過酷で孤独だっただろう……。強い女として舐められないよう気丈に振る舞ってきた、豪快な戦士である勇者ミア。その姉貴が、僕の前で悲しみに震える女の子になっていた。
「僕の方こそ、ついていけるほどの強さになれなくて、ごめん……やっぱり自分で自分が情けないよ、姉に守ってもらうだけの弟で……。それでも、八つ当たり同然でもさ……調理器具も食材も、一人暮らしにはうれしかったよ」
「そう……そうなのね……あたし、ずっと自分のやったこと後悔してたけど、よかったのね、許されるのね……」
「もちろんだよ」
姉貴は、悲しい顔を止めて僕を見て優しく笑った。
「……。……うん。ライ、たった二人の家族だけど、一緒に両親の死を認めて、乗り越えていってくれる?」
「こちらこそ。一緒に一人前になろう」
「ん。おいしかったわよ、母さんのハンバーグ。母さんより、おいしかった」
「ありがとう、これで料理を上達する目的が達成できた」
僕も姉貴と一言交わして笑った……
……んだけど。
隣でリンデさんがまた泣いていた。
「うう〜〜っ……ごめんなさいミアさん、私、何も知らずにおいしいと言えだなんて言ってぇ〜っ、ぐすっ、こんなに、二人に、事情があったなんてぇ……」
そんな姿を見て、姉貴は呆れたように笑った。
「あんたが泣いちゃってどうすんのよ」
「リンデさんは僕の前ですぐ泣くし、よく泣くよ」
「はー、そうっすか。ほんと、魔族のイメージ根本からやり直しだわ……」
姉貴はそんなリンデさんの様子を見て、泣いているリンデさんの頭を撫でに行った。「よしよし」と言いながら優しく頭に手を乗せる姉貴。それはまるで、仲のいい姉妹のようだった。
-
そんな晩飯も終わった後、姉貴は僕に言った。
「んじゃまーあたし、暫くここいるけどいいわよね」
「それはいいけど……寝る場所は?」
姉貴はそれを聞くと、再び腕を組んで、眼を細めて言った。
「昨日二人でいるのは嫌だった?」
「え!? い、嫌じゃなかったけど!」
「見れば分かったわよ」
そうだ、今朝は一緒にいるのをじっくり見られてしまった。……というか、あれは……
「……あの、ミアさんはどこから見ていたんですか……?」
リンデさんが僕の代わりに質問してくれた。
「リンデちゃんが「むしろ全然悪くないですし!」とか言ったあたりかしらねー」
「かなり最初の方でしたーっ!?」
大体一連の流れを見られていたらしい。

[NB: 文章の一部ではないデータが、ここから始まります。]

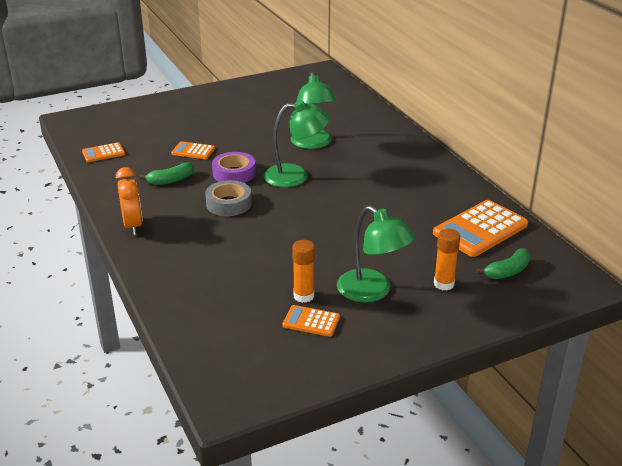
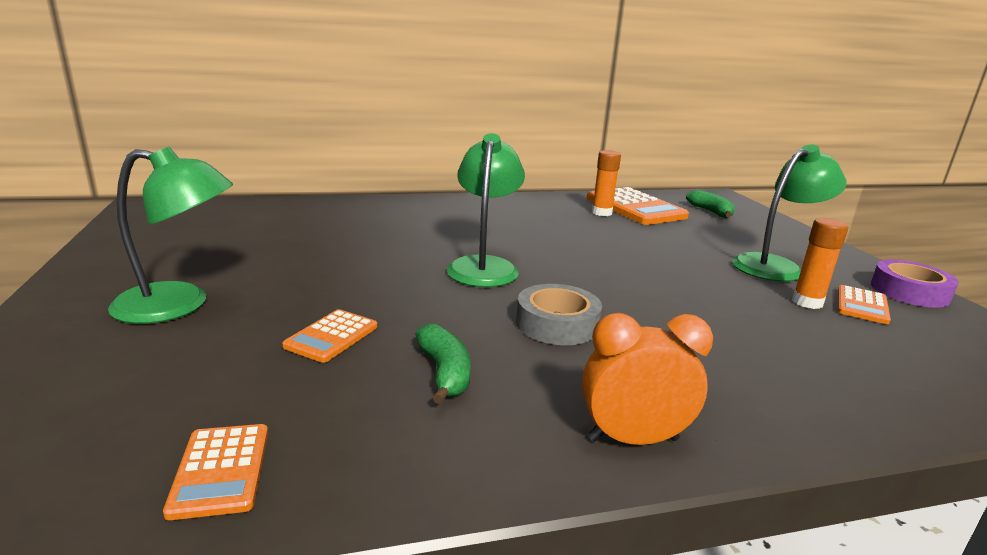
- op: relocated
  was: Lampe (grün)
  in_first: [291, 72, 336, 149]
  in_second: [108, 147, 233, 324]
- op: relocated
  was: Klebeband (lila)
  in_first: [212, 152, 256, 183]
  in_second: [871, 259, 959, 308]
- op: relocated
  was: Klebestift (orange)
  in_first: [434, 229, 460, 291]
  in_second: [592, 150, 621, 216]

あの頭が撫でられるまでの流れも、その……僕が抱き寄せてしまったところも……。
「……ライ、どう?」
「正直言います。ちょっと、その、色々と耐えられないと思う……」
「オッケーわかったわ。まああたしも、あんまりせっつくわけにもいかないからね。この様子だと二人の中で結論がつくのはもう少し後だろうし。

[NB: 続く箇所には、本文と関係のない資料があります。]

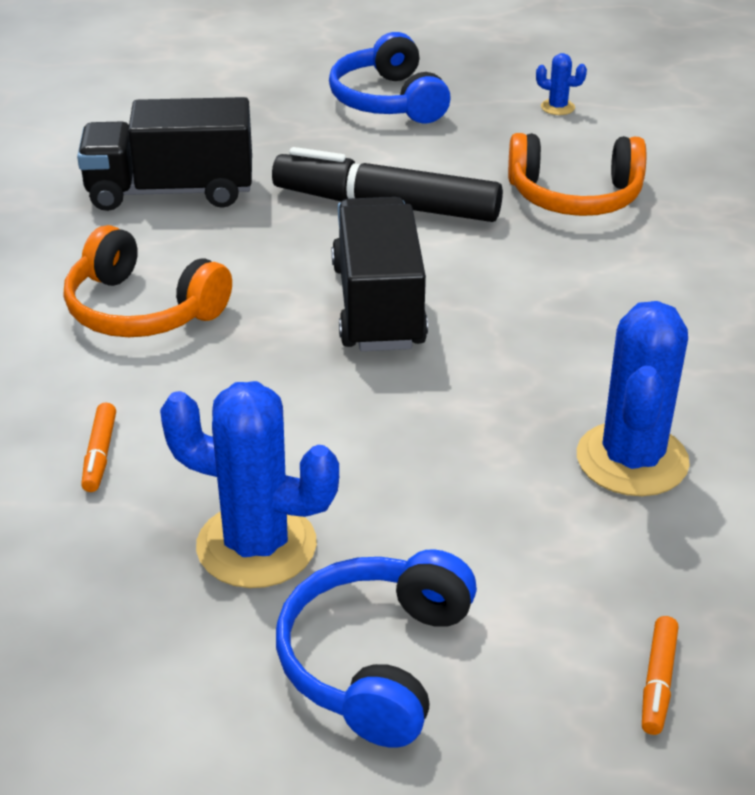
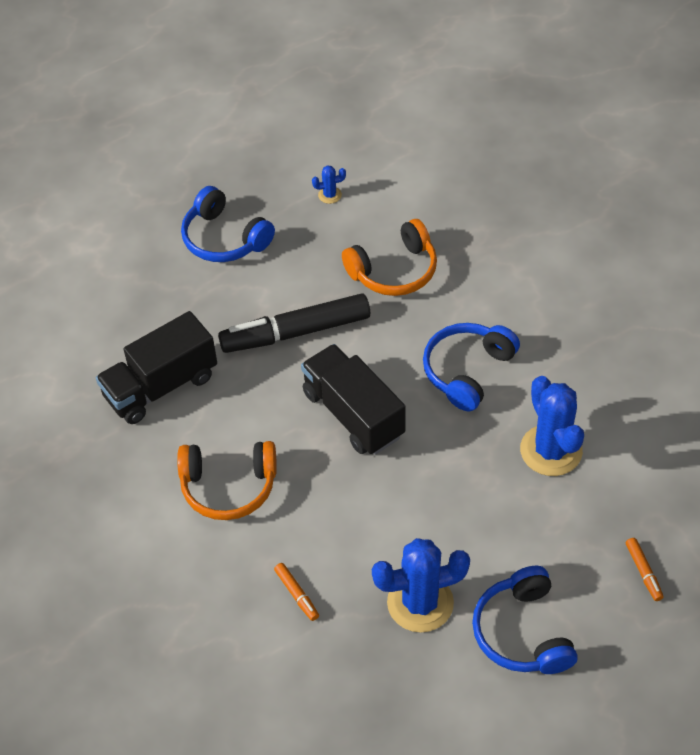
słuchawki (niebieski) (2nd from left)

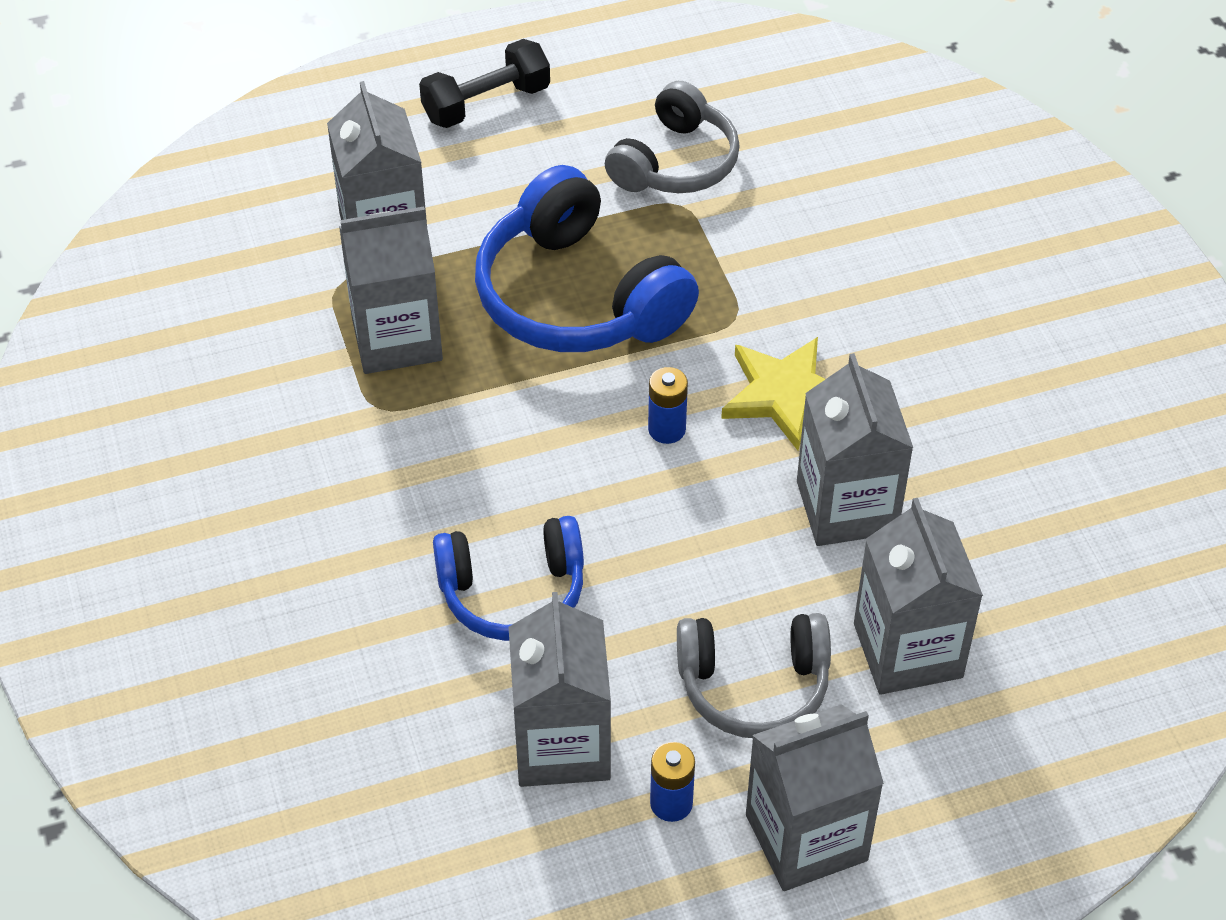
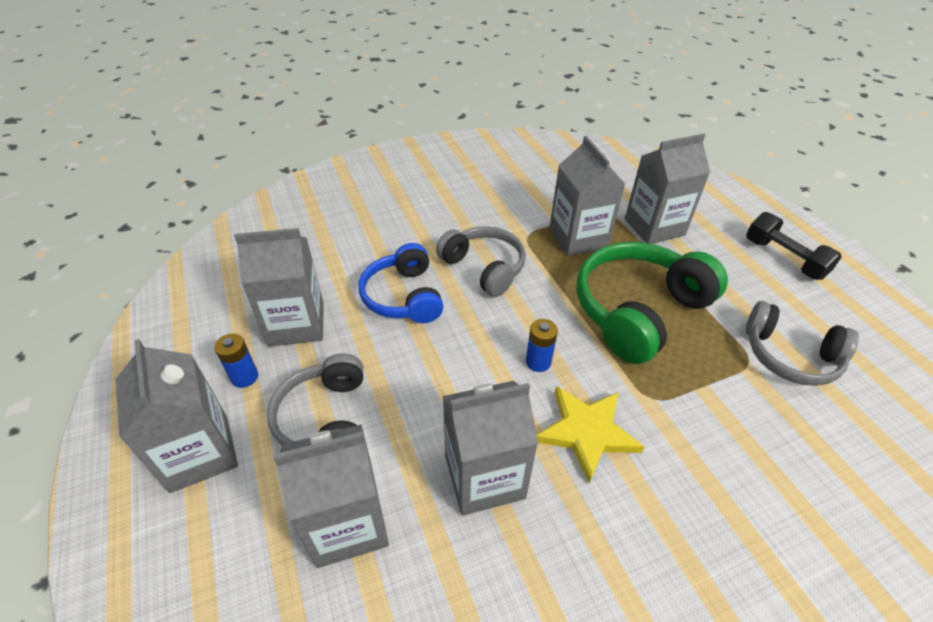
słuchawki (zielony); słuchawki (szary) (2nd from left)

リンデちゃん、あなたがよければ、私と一緒のベッドでどう?」
「よ、よろしいのですか!? 殺されたりしません!?」
「もうあんたには感謝しかないわよ、ていうかあんたを殺すと二度とライが口聞いてくれなくなりそうだから怖くてできないわ」
「そ、そういうことでしたら……! ミアさん、ご一緒しますっ!」
リンデさんは、姉貴と一緒にベッドで寝ることとなった。
今日も……いろいろ、あったな。
姉貴のこと、分かっているようで全く分かっていなかったけど。今日は停滞していた時間が動き出して、好転してくれたと思う。
母さんは優しい人だった。
父さんは大らかな人だった。
姉貴は、豪快だった。
僕は、繊細なんだろう。
でも。
姉貴も、優しい人だった。
僕も、大らかなんだろう。
両親の顔を思い出しながら、その血が自分たちに流れていることを再確認できたことを嬉しく思い、リンデさんに心の中で感謝した。
そのぬくもりのないベッドで、今日は心を落ち着けながら。……同時に、少し肌寒いな、と感じながら。
僕は今日の出来事を忘れないだろうと思いながら眠りについた。